February is fantasy month. New Zealand tests are an unwelcome intrusion. Basketball is apparently back in town, but until the Tigers return it will not be recognised. Where Tim Cahill’s termination from his seventeenth club is leading news, it suggests we are hanging out for the return of real sports. AFL, NRL & Union. And those sports exist to support Fantasy Leagues. That’s how it is and should be. It’s time to get on board.

Regards da mcdonell.

About da mcdonell

Established "dam Sports Crisis Managment" to salvage & reinvigorate flagging careers of elite athletes. In practice mentoring rather than coaching or managing in the traditional sense. In the Almanac, we focus on the AFL players of the "dam AFL sports team"

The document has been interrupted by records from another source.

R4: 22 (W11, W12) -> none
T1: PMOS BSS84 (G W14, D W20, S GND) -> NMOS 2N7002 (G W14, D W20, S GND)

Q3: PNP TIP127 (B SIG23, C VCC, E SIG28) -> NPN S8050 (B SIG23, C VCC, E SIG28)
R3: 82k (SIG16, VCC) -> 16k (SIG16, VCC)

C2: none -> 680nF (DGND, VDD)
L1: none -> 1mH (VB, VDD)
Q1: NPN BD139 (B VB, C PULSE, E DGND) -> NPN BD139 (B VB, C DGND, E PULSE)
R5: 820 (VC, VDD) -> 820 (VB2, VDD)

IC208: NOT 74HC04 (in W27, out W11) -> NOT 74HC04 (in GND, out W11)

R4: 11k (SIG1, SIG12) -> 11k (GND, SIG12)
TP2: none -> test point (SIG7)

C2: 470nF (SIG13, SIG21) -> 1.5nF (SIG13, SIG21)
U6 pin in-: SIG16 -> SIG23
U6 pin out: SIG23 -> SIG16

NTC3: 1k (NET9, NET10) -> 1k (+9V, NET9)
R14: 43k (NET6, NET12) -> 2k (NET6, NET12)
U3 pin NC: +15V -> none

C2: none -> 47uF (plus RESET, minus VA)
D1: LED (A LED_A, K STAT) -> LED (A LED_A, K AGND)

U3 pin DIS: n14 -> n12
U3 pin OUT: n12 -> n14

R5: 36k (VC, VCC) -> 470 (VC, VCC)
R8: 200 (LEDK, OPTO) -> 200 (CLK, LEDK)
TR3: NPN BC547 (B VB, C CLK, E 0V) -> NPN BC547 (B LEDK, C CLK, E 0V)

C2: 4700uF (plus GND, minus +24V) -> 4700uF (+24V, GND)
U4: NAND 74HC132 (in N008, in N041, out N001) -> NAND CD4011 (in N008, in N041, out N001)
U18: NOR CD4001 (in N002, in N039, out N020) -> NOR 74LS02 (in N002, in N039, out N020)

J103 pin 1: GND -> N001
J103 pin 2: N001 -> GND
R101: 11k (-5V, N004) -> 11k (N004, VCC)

  1. Simon Dix-Draper says

    i’m one of those guys that selects a pretty ordinary team. We should form a league. A Good Ordinary League. I only do fantasy each year so that by the Law of Probability (Probably is my God, I stand by Probably) I get lucky one year and have those guys in my team plus Buddy on the bench, probably.

  2. Apart from the fact that I was pretty crap at it (I’m now over the delusion I was just extremely unlucky, most of the time), after a couple years of being caught in life draining conversations about which players some workmate I didn’t care much for was trading in and out, I decided to focus on reality and the precious hours I have left on this earth, A few mates of mine took it so seriously I wouldn’t have blamed their wives for taking up with the antenna man or the local butcher.

    Each to their own, but I’ve grown to dislike fantasy football as much as sports betting.